But like I said, I can’t just give this stuff up; not only is it a source of great intellectual pleasure, but current events suggest that we need to be thinking even more clearly about the future than ever before – not predicting, but probing, groping ahead through the temporal fog, trying to find a safe way through the existential minefield. How much I can contribute that will be of genuine use to the global discourse is for others to determine, but I feel the need to contribute nonetheless.

All of which is a long way of saying that I’m going to have to start approaching my writing here in a more efficient and effective way. It’s time to stop posting every day for the sake of posting, and to take the time to work on fewer better articles (as well as trying to place said articles at other venues); to only post when there’s something that needs to be discussed, and to discuss it properly

It’s time to pay less attention to the Shiny Gimcrack Future and more attention to the Grim Meathook Future; the future will be full of gadgets and weird stuff, for certain, but they’re a sideshow or sub-plot to the big stuff: politics and economics; the contrapuntal narratives of science and technology; social shifts, network culture and the cultural Zeitgeist. All stuff I already talk about, sure, but I think I need to do more than point at interesting stuff and say “hey, look – interesting stuff!” if I’m to actually add any value to the discourse. The internet’s full of folk flapping their lips, and I worry that I’ve spent too long talking loud but saying little; focussing on quality rather than frequency will, I hope, go some way to amending that.

Oddly enough, this is a conscious counter-response to a deep instinctive flinching from the future; as both a writer of stories and someone with a more general curiosity about the path ahead, it feels like it’s getting harder and harder to look more than a few years ahead with even the slightest degree of clarity, let alone hope, and the temptation is to retreat into a wilful ignorance and refusal to think about anything other than myself.

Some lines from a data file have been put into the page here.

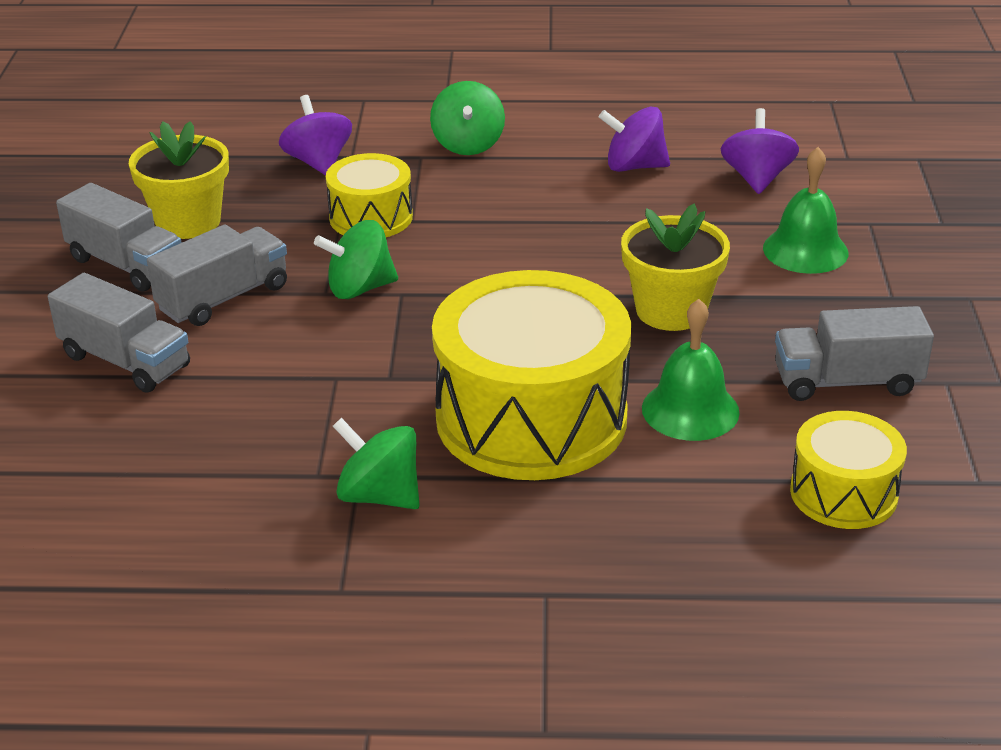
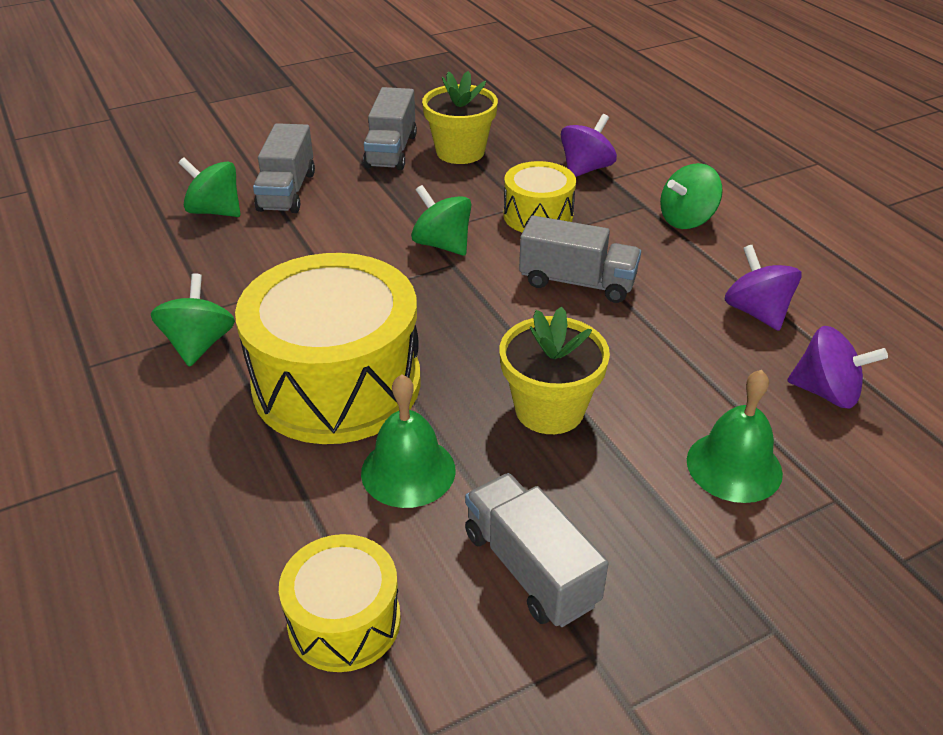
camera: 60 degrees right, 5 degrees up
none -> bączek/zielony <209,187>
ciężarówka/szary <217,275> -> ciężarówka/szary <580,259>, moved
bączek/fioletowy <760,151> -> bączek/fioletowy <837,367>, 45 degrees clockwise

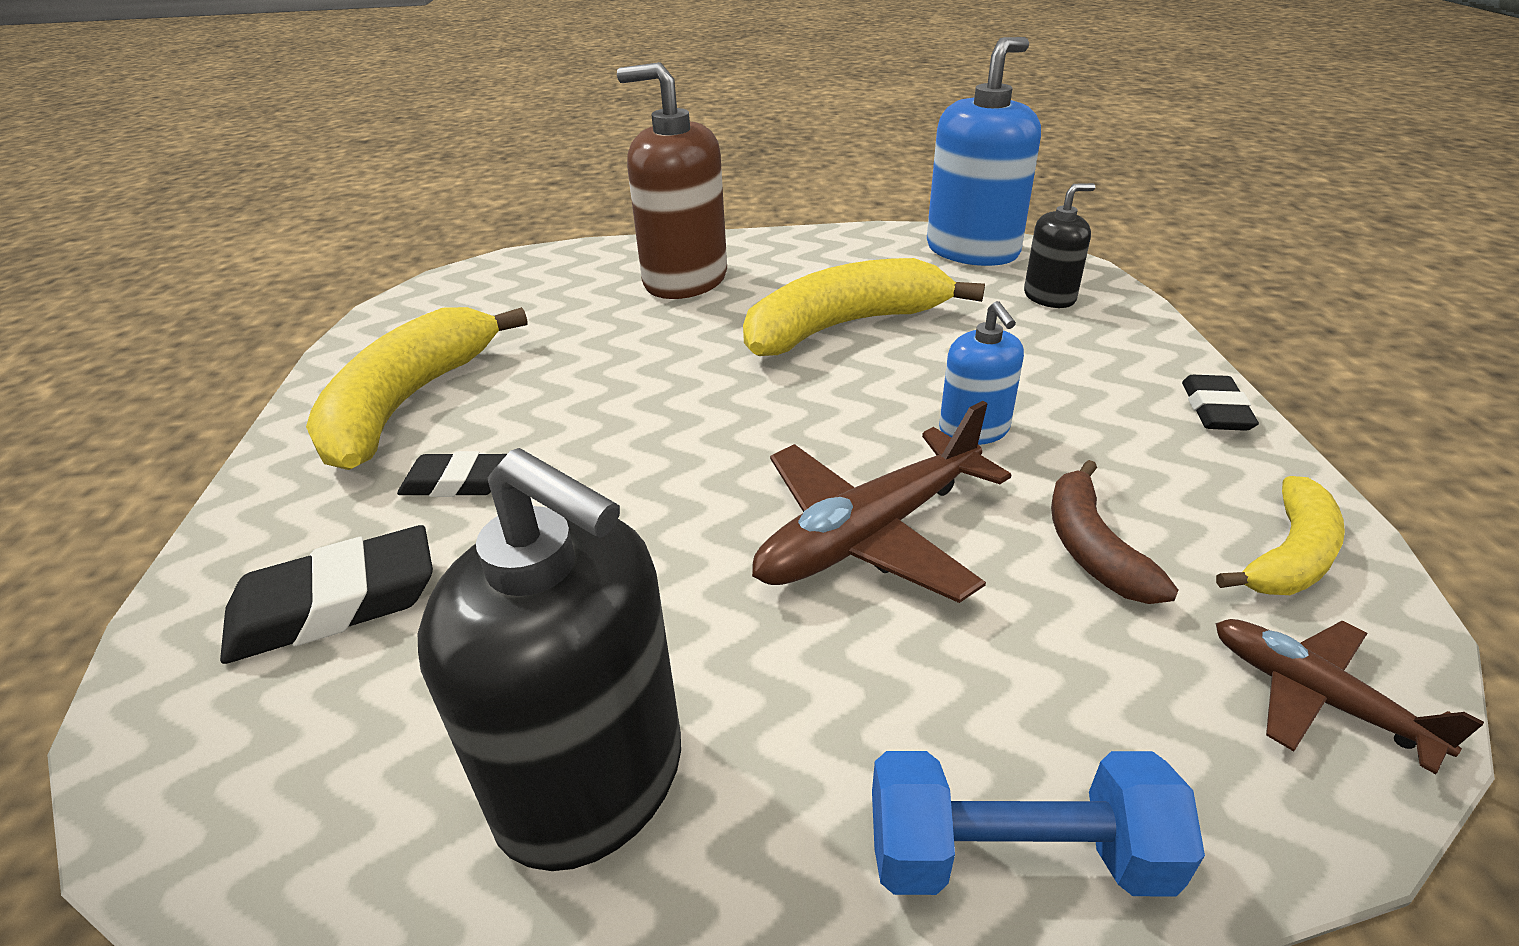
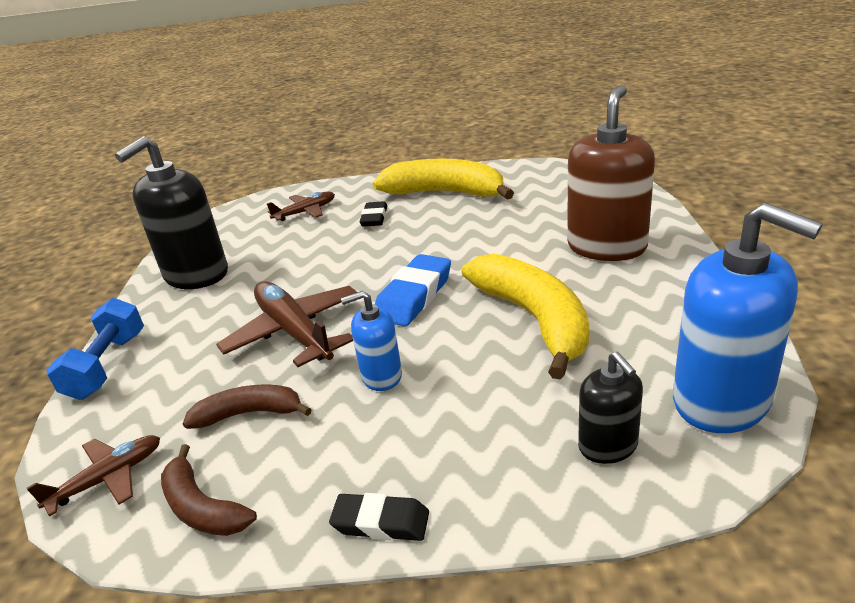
camera: 95 degrees right, 5 degrees down
banan/żółty <1280,535> -> banan/brązowy <209,490>
gumka do mazania/czarny <326,594> -> samolot/brązowy <301,206>
none -> gumka do mazania/niebieski <413,290>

And everything’s interlinked: the broken economies of the former First World winding down to be overtaken by the BRICs and others; food shortages and price hikes; the mutation and metastasis of the post-national corporation and the continuing slump of the nation-state as unit of power in realpolitik, complicated by heel-dragging refusals to acknowledge the increasingly global nature of most of our civilisational problems; even the youth of America, once that most optimistic of nations, are now resigned to their future as the inheritors of the comedown and cost of imperial hubris… and if you managed to read the riots here in the UK, in Greece and across the Arab world as anything else other than a seismic rumble of big turbulence coming down the pipe, then you’re either possessed of an enviable yet largely unfounded optimism, or completely naive.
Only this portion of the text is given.